Bunun, düşünüyorum da, yazacaklarımı görmek, okumak ve gözgöze gelmeten korkmaktan öte, daha anlamlı bir sebebi olsa gerek. Sanırım stabil olmayan duygu ve ruh halinde ifade becerim de stabil olamıyor ve ben, ardarda dizilmiş kelimelerden öte bir anlam taşımayacağını düşündüğüm için gizliyorum o dışarı çıkmakta zaten tereddüt edenleri.

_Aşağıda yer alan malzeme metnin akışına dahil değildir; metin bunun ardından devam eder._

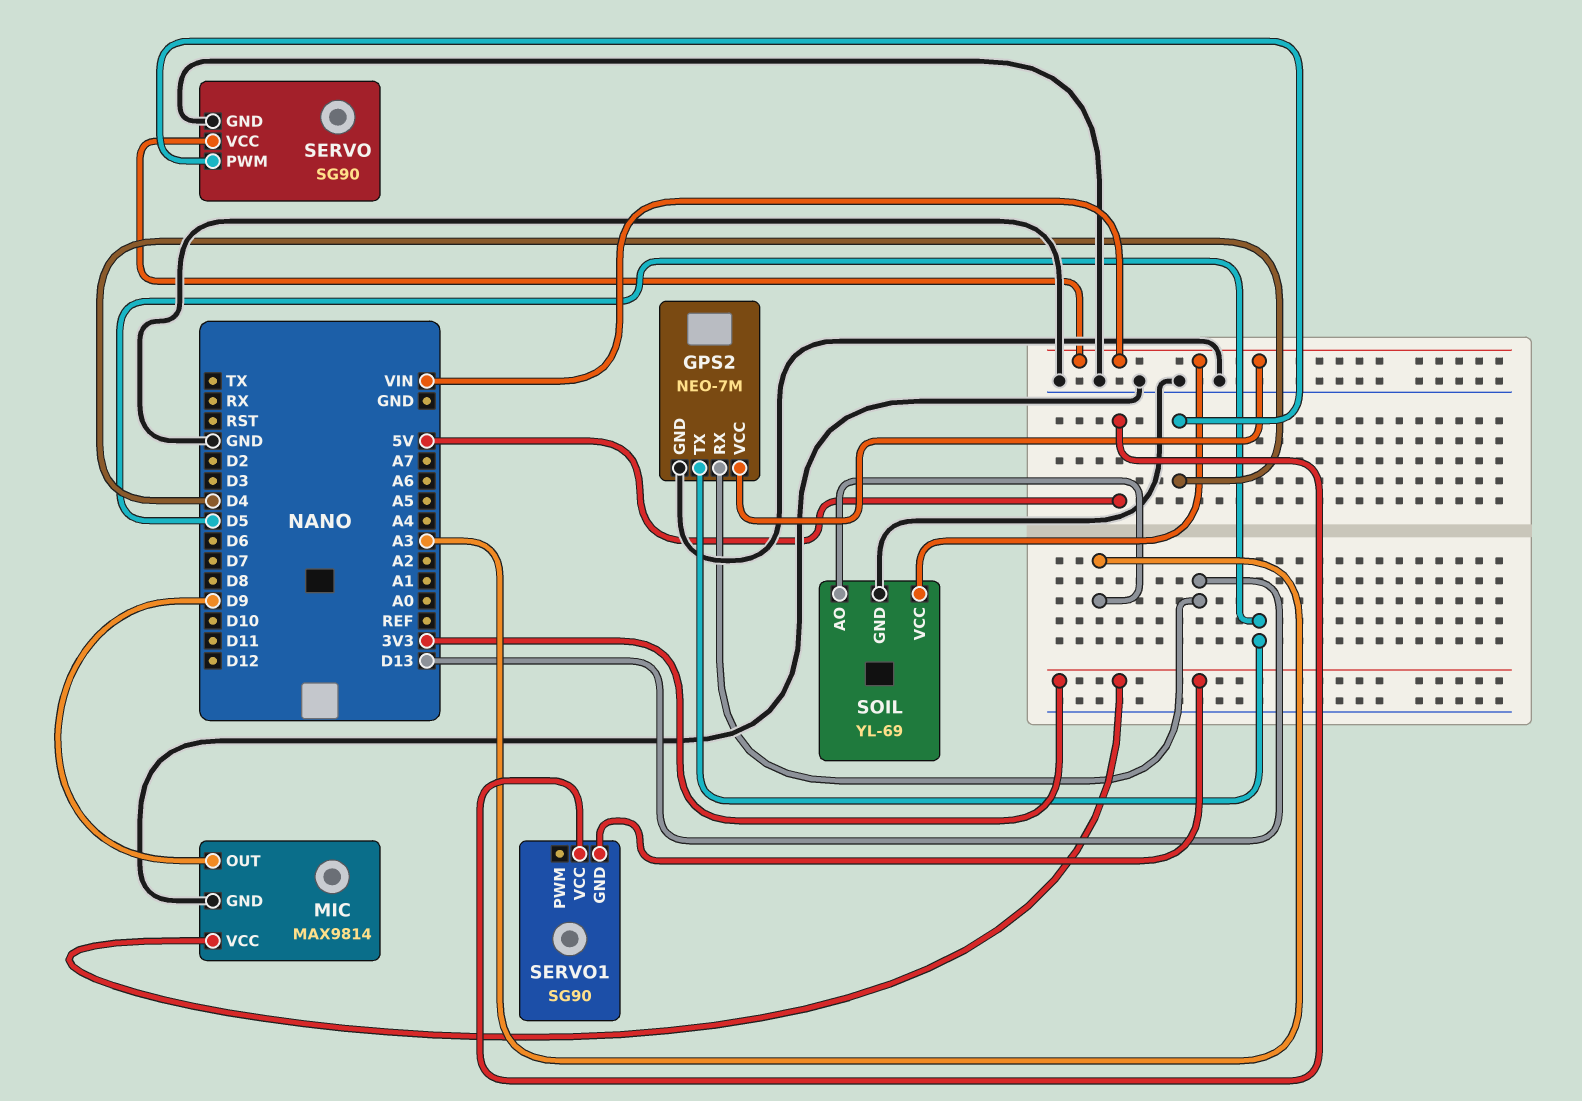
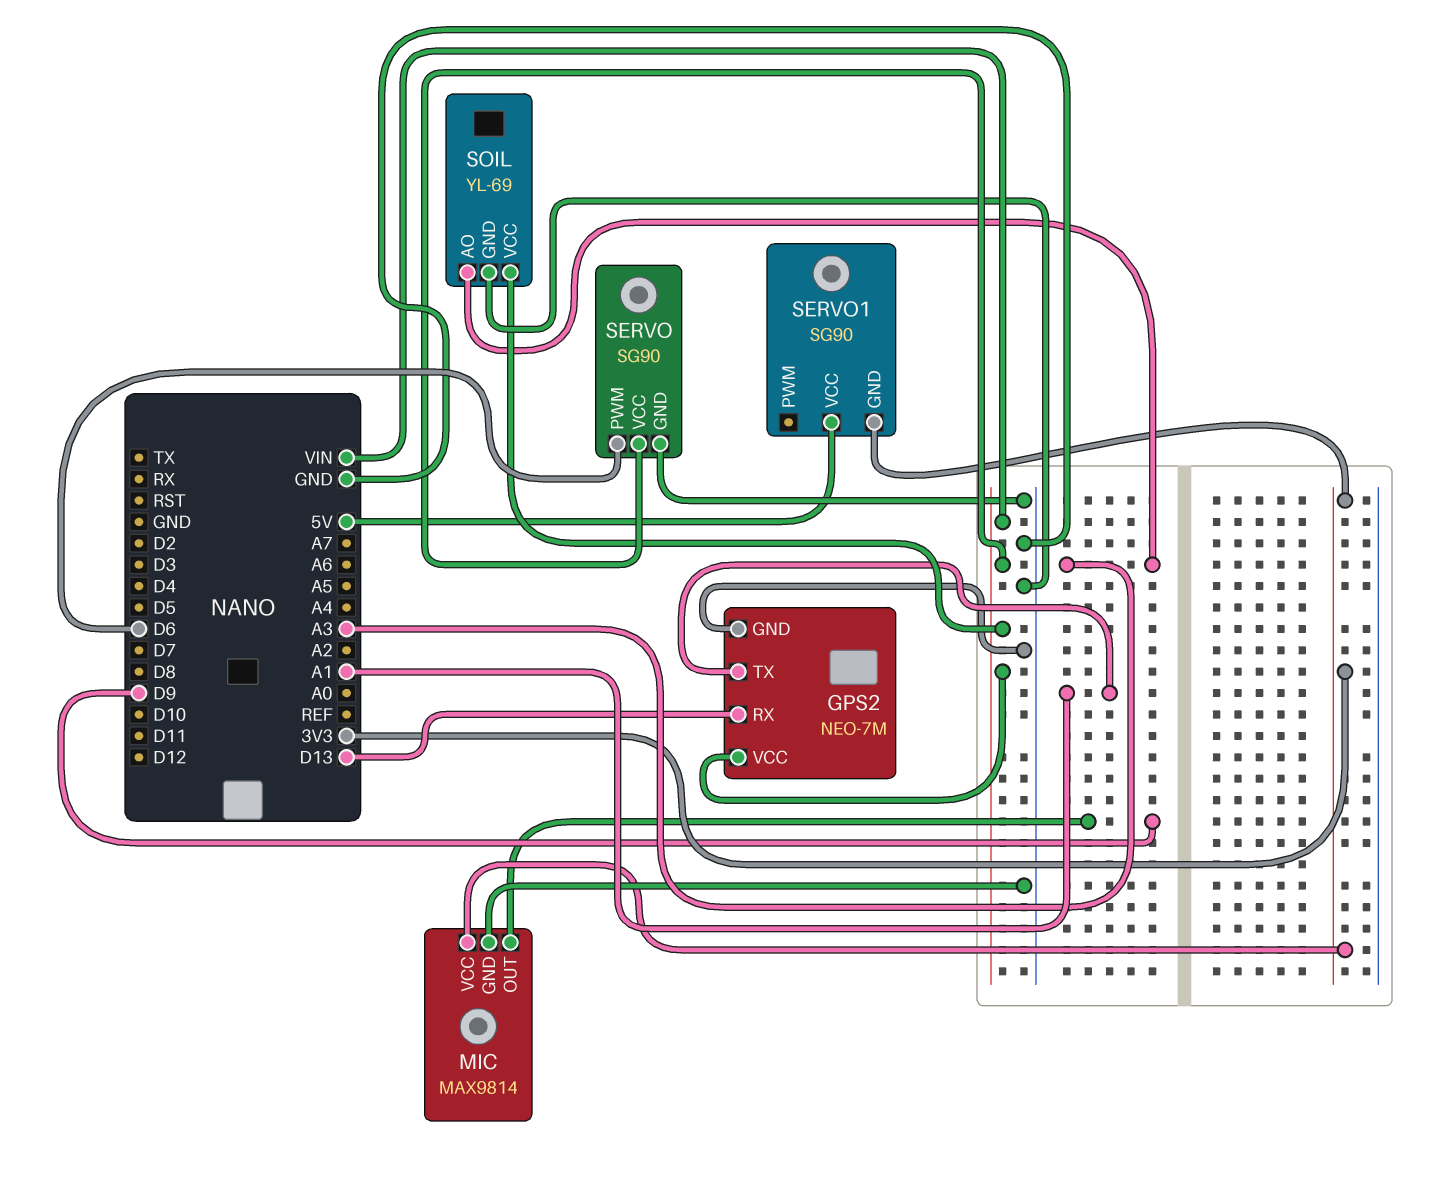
GPS2 pin TX: D5 -> A1
SERVO pin PWM: D4 -> D6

Sonra, duygu ve düşüncelerimin tozu dumanı yatıştığında aklımın içinde oradan oraya savrulanlar birden sıraya giriyorlar, hepsi kendi yerini buluyor, sonra da yazılmaya hazır bekliyorlar.

Asla sabırsız değilller, onların şifrelerinde bana güvenmek var, kodlanmış, biliyorlar ki br gün, bir vesileyle, ya da belki tamamen sebepsiz, bir kağıdın satırlarını oluşturup yerlerini alacaklar.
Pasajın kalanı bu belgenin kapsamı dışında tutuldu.